It is sufficient to read a few of Górkiy's short stories, for instance, Málva, or Tchelkásh, or The Ex-Men or Twenty-Six Men and One Girl, to realize at once the causes of his rapidly won popularity. The men and women he describes are not heroes: they are the most ordinary tramps or slumdwellers; and what he writes are not novels in the proper sense of the word, but merely sketches of life. And yet, in the literature of all nations, including the short stories of Guy de Maupassant and Bret Harte, there are few things in which such a fine analysis of complicated and struggling human feelings is given, such interesting, original, and new characters are so well depicted, and human psychology is so admirably interwoven with a background of naturea calm sea, menacing waves, or endless, sunburnt prairies.
In the first-named story you really see the promontory that juts out into "the laughing waters," that promontory upon which the fisherman has pitched his hut; and you understand why Málva, the woman who loves him and comes to see him every Sunday, loves that spot as much as she does the fisherman himself.
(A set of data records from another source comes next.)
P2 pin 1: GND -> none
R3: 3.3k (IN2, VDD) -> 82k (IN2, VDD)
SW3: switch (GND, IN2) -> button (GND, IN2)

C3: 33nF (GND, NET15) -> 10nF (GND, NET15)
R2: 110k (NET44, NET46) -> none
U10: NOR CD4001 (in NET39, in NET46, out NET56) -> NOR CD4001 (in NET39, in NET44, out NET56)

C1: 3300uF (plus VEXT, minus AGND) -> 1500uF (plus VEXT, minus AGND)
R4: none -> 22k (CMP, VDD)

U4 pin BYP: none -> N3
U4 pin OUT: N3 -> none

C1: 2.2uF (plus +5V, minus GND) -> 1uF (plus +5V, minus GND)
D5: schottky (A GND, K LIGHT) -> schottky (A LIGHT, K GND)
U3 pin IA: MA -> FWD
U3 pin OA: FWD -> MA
And then at every page you are struck by the quite unexpected variety of fine touches with which the love of that strange and complicated nature, Málva, is depicted, or by the unforeseen aspects under which both the ex-peasant fisherman and his peasant-son appear in the short space of a few days. The variety of strokes, refined and brutal, tender and terribly harsh, with which Górkiy pictures human feelings is such that in comparison with his heroes the heroes and heroines of our best novelists seem so simple-so simplified-just like a flower in European decorative art in comparison with a real flower.
Górkiy is a great artist; he is a poet; but he is also a child of all that long series of folk-novelists whom Russia has had for the last half century, and he has utilized their experience: he has found at last that happy combination of realism with idealism for which the Russian folk-novelists have been striving for so many years. Ryeshétnikoff and his school had tried to write novels of an ultra-realistic character without any trace of idealization. They restrained themselves whenever they felt inclined to generalize, to create, to idealize. They tried to write mere diaries, in which events, great and small, important and insignificant, were related with an equal exactitude, without even changing the tone of the narrative. We have seen that in this way, by dint of their talent, they were able to obtain the most poignant effects; but like the historian who vainly tries to be "impartial," yet always remains a party man, they had not avoided the idealization which they so much dreaded. They could not avoid it. A work of art is always personal; do what he may, the author's sympathies will necessarily appear in his creation, and he will always idealize those who answer to them. Grigórovitch and Márko Vovtchók had idealized the all-pardoning patience and the all-enduring submissiveness of me Russian peasant; and Ryeshétnikoff had quite unconsciously, and maybe against his will, idealized the almost supernatural powers of endurance which he had seen in the Urals and in the slums of St. Petersburg. Both had idealized something: the ultra-realist as well as the romantic. Górkiy must have understood the significance of this; at all events he does not object in the least to a certain idealization. In his adherence to truth he is as much of a realist as Ryeshétnikoff; but he idealizes in the same sense as Turguéneff did when he pictured Rúdin, Helen, or Bazároff. He even that we must idealize, and he chooses for idealization the type he admired most among those tramps whom he knew-the rebel. This made his success; it appeared to be exactly what the readers of all nations were unconsciously calling for as a relief from the dull mediocrity and absence of strong individuality all about them.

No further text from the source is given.